David was the lynchpin of the prosecution’s case. ‘It wasn’t something I looked forward to doing,’ he admits. ‘I dreaded having to face Ian and Myra again. I hadn’t seen either of them since the day after Edward Evans was killed. There had been no contact between Maureen and her family either. Two camps sprang up straight away: “us” – me and Maureen and Dad – and “them” – the Hindleys. They’d made it clear Maureen was out of the fold. We were still in our bubble at that point, right up to the day when we had to give evidence. But in the run-up to the committal, I couldn’t sleep or think straight at all. Knowing I’d have to take the stand while Ian and Myra sat only a few feet away brought me out in a cold sweat. And the press, too, became unbearable.’

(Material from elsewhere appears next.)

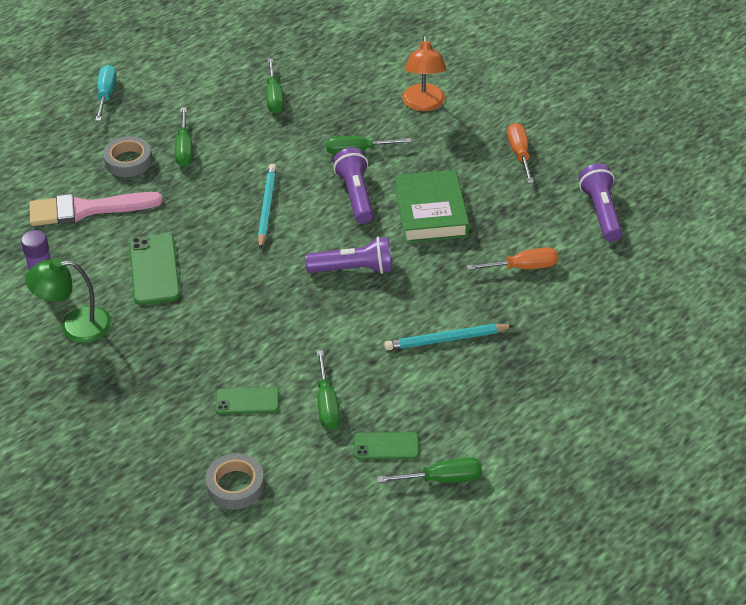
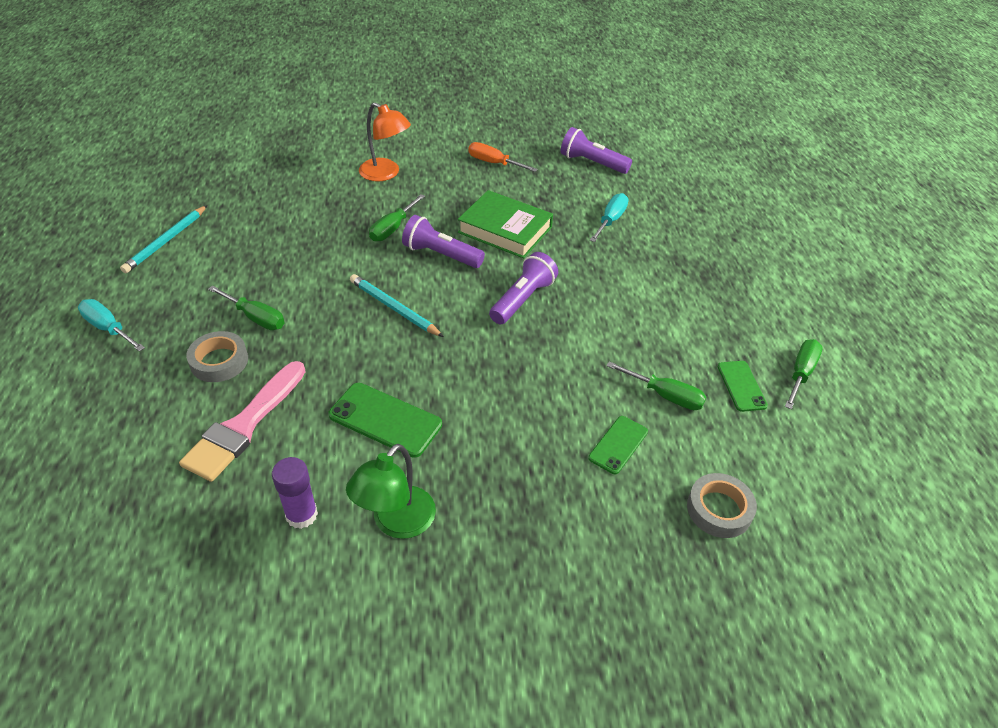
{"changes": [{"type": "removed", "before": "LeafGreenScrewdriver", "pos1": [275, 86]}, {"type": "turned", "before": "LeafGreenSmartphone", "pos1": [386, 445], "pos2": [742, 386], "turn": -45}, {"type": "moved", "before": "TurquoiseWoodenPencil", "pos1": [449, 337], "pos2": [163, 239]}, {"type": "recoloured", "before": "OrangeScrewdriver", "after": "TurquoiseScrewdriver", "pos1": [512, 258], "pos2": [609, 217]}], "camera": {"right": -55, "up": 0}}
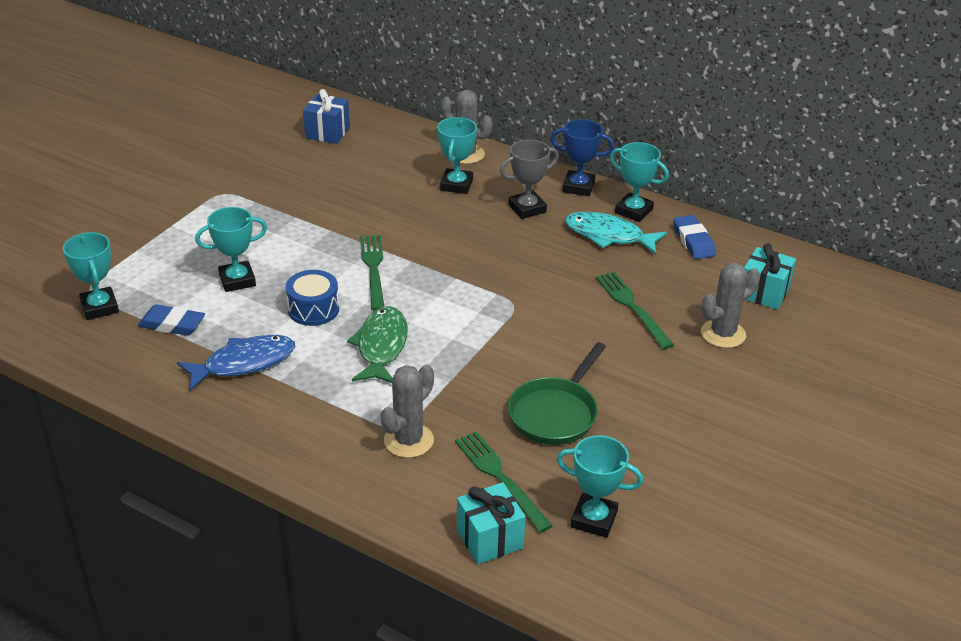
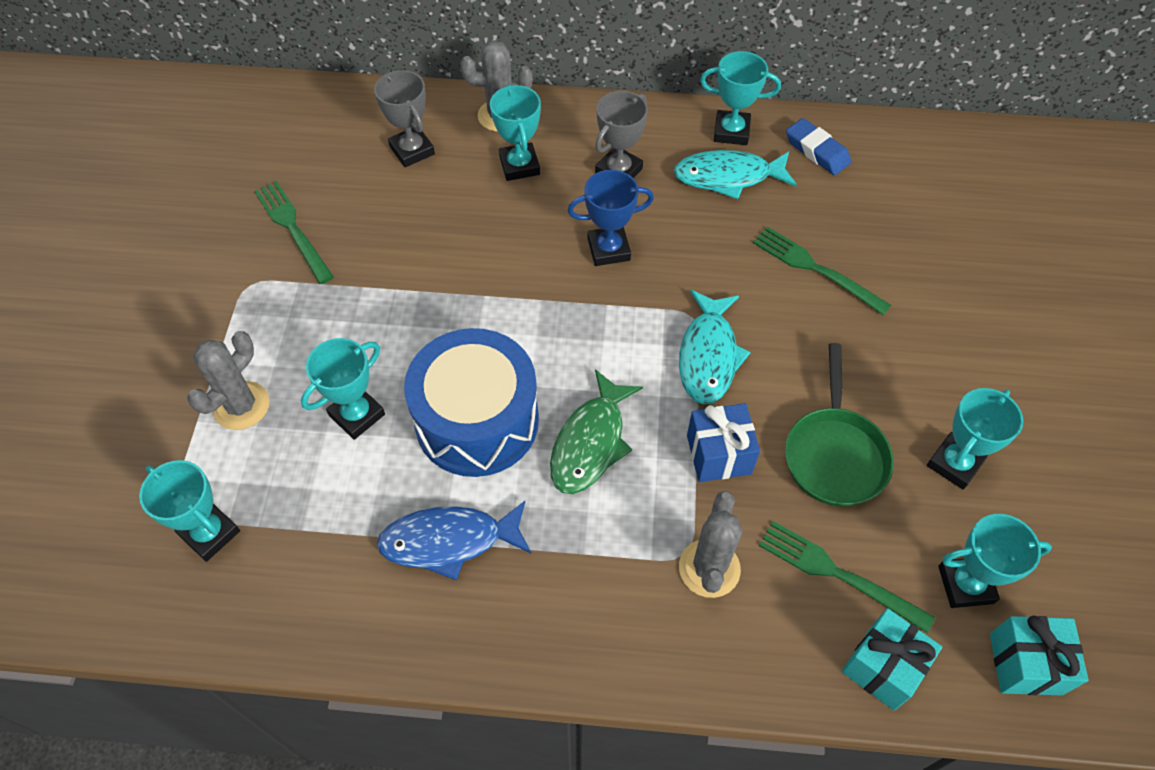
{"changes": [{"type": "removed", "before": "RoyalBlueGumEraser", "pos1": [171, 320]}, {"type": "turned", "before": "RoyalBlueToyFish", "pos1": [236, 363], "pos2": [454, 540], "turn": -135}, {"type": "resized", "before": "RoyalBlueDrum", "pos1": [312, 298], "pos2": [471, 402], "scale": 1.89}, {"type": "moved", "before": "RoyalBluePresent", "pos1": [326, 116], "pos2": [723, 442]}, {"type": "turned", "before": "LeafGreenToyFish", "pos1": [377, 344], "pos2": [596, 431], "turn": -135}, {"type": "moved", "before": "LeafGreenFork", "pos1": [372, 273], "pos2": [294, 232]}, {"type": "moved", "before": "RoyalBlueTrophy", "pos1": [582, 157], "pos2": [611, 218]}, {"type": "moved", "before": "AshGreyCactus", "pos1": [730, 305], "pos2": [228, 380]}, {"type": "moved", "before": "TurquoisePresent", "pos1": [770, 276], "pos2": [1039, 655]}, {"type": "added", "after": "AshGreyTrophy", "pos2": [404, 118]}, {"type": "added", "after": "TurquoiseToyFish", "pos2": [715, 347]}, {"type": "added", "after": "TurquoiseTrophy", "pos2": [975, 439]}], "camera": {"right": -25, "up": 20}}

Shortly before the committal opened, reporters set up unofficial ‘headquarters’ at the Queen’s Hotel in Hyde, 500 yards from the courtroom. The ensuing publicity made minor celebrities of the magistrates themselves: former Mayoress Mrs Dorothy Adamson, a JP since 1938 (fond of wearing quirky little hats in court), Harry Taylor, retired secretary of Hyde Weavers’ Association, and Sam Redfern, a retired master baker.
The prosecution outlined their case on Tuesday, 7 December 1965. David was due to step into the witness box the very next day.
* * *
From David Smith’s memoir:
Condensation fogs the glass of the balcony doors; it’s a bitterly cold morning in Hattersley. Maureen has switched on two bars of the electric fire, but I can’t feel any warmth as I prowl about the flat. I haven’t slept, and the cigarettes I’ve spent the night ingesting, one after the other, have left me with a banging headache and a throat you could use to grate cheese. I’ve thrown so much cold water over my face that I’m starting to worry I might sprout fins in place of ears. Vomit rises and then sinks again in my gut, my nerves feel as if they’re wired up to the pylons over the estate, and on top of everything I’m so exhausted that my eyes burn; I keep having to squeeze them tightly shut to try and stop them smarting.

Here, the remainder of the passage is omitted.